Un Prometeo andaluz
Bienal de Flamenco
La Bienal recuperará, el 15 de septiembre en el Lope de Vega, 'Quejío', la obra con la que Salvador Távora y La Cuadra abrieron nuevos caminos expresivos allá por 1972
Hace ya un par de décadas afirmaba Alfonso Sastre que no existe un algo a lo que podamos llamar teatro español: el autor de La mordaza únicamente identificaba como expresiones fidedignas y representativas de una manera determinada de trabajar (en) la escena un teatro catalán y un teatro andaluz; el teatro español, en su opinión, había terminado convirtiéndose en un remedo acrítico de formatos importados a gusto del público mayoritario.
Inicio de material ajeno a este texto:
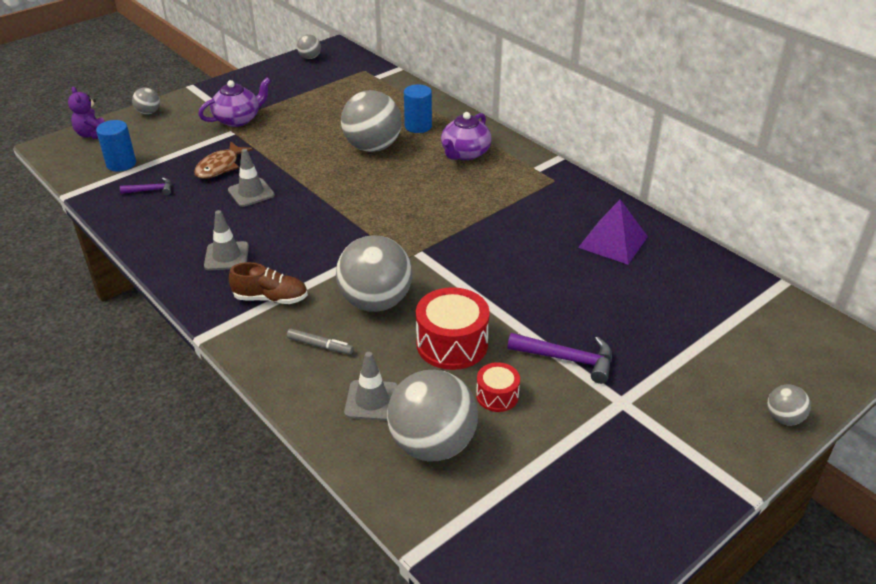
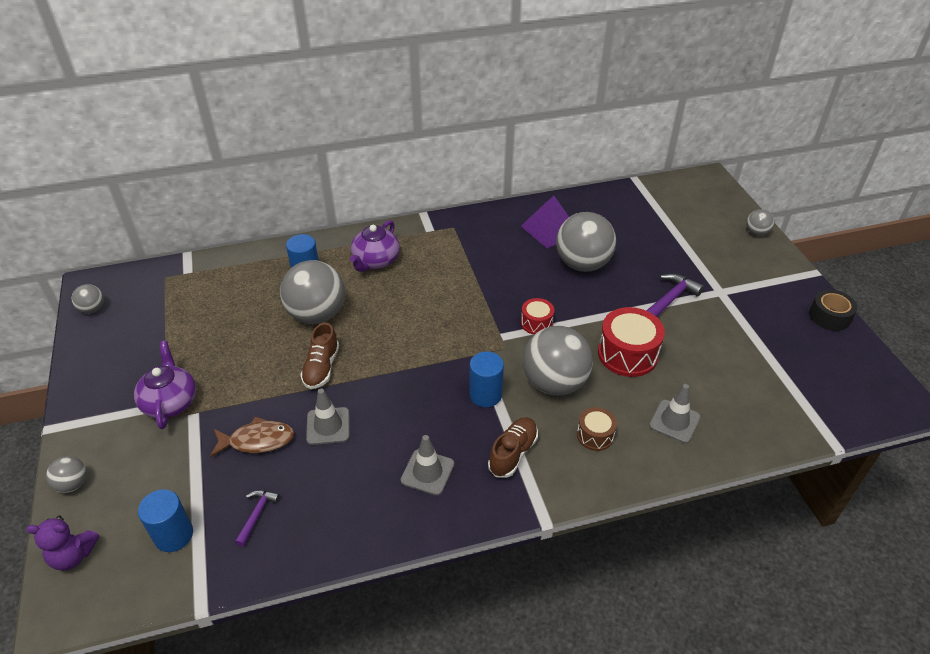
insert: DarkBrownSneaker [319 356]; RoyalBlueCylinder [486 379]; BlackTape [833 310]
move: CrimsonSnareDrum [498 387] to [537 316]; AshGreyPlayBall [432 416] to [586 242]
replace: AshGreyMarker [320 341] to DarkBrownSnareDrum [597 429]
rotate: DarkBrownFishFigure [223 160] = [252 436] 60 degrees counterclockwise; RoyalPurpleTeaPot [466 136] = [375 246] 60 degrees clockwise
Salvador Távora viene a darle la razón: en su opinión, fueron Els Joglars y La Cuadra los principales agentes de la renovación de la escena española desde comienzos de los 70, y al mismo tiempo ambas compañías vinieron a demostrar "que Andalucía y Cataluña eran otra cosa. Ayudamos a hacer una Transición desde el arte". Quejío significó un revulsivo para el teatro de su tiempo al atreverse a expulsar a patadas todo el academicismo todavía entonces imperante y, a la vez, a reivindicar la raíz con intenciones tan antropológicas como conmovedoras. Ahora, 46 años después de su estreno, la Bienal de Flamenco -concretamente el 15 de septiembre en el Lope de Vega- recupera Quejío en un nuevo montaje que da cuenta tanto del alcance de aquella ruptura como de su vigencia. Ciertamente, Andalucía ya no volvió a ser la misma después de aquella noche de 1972. Por más que pese a algunos.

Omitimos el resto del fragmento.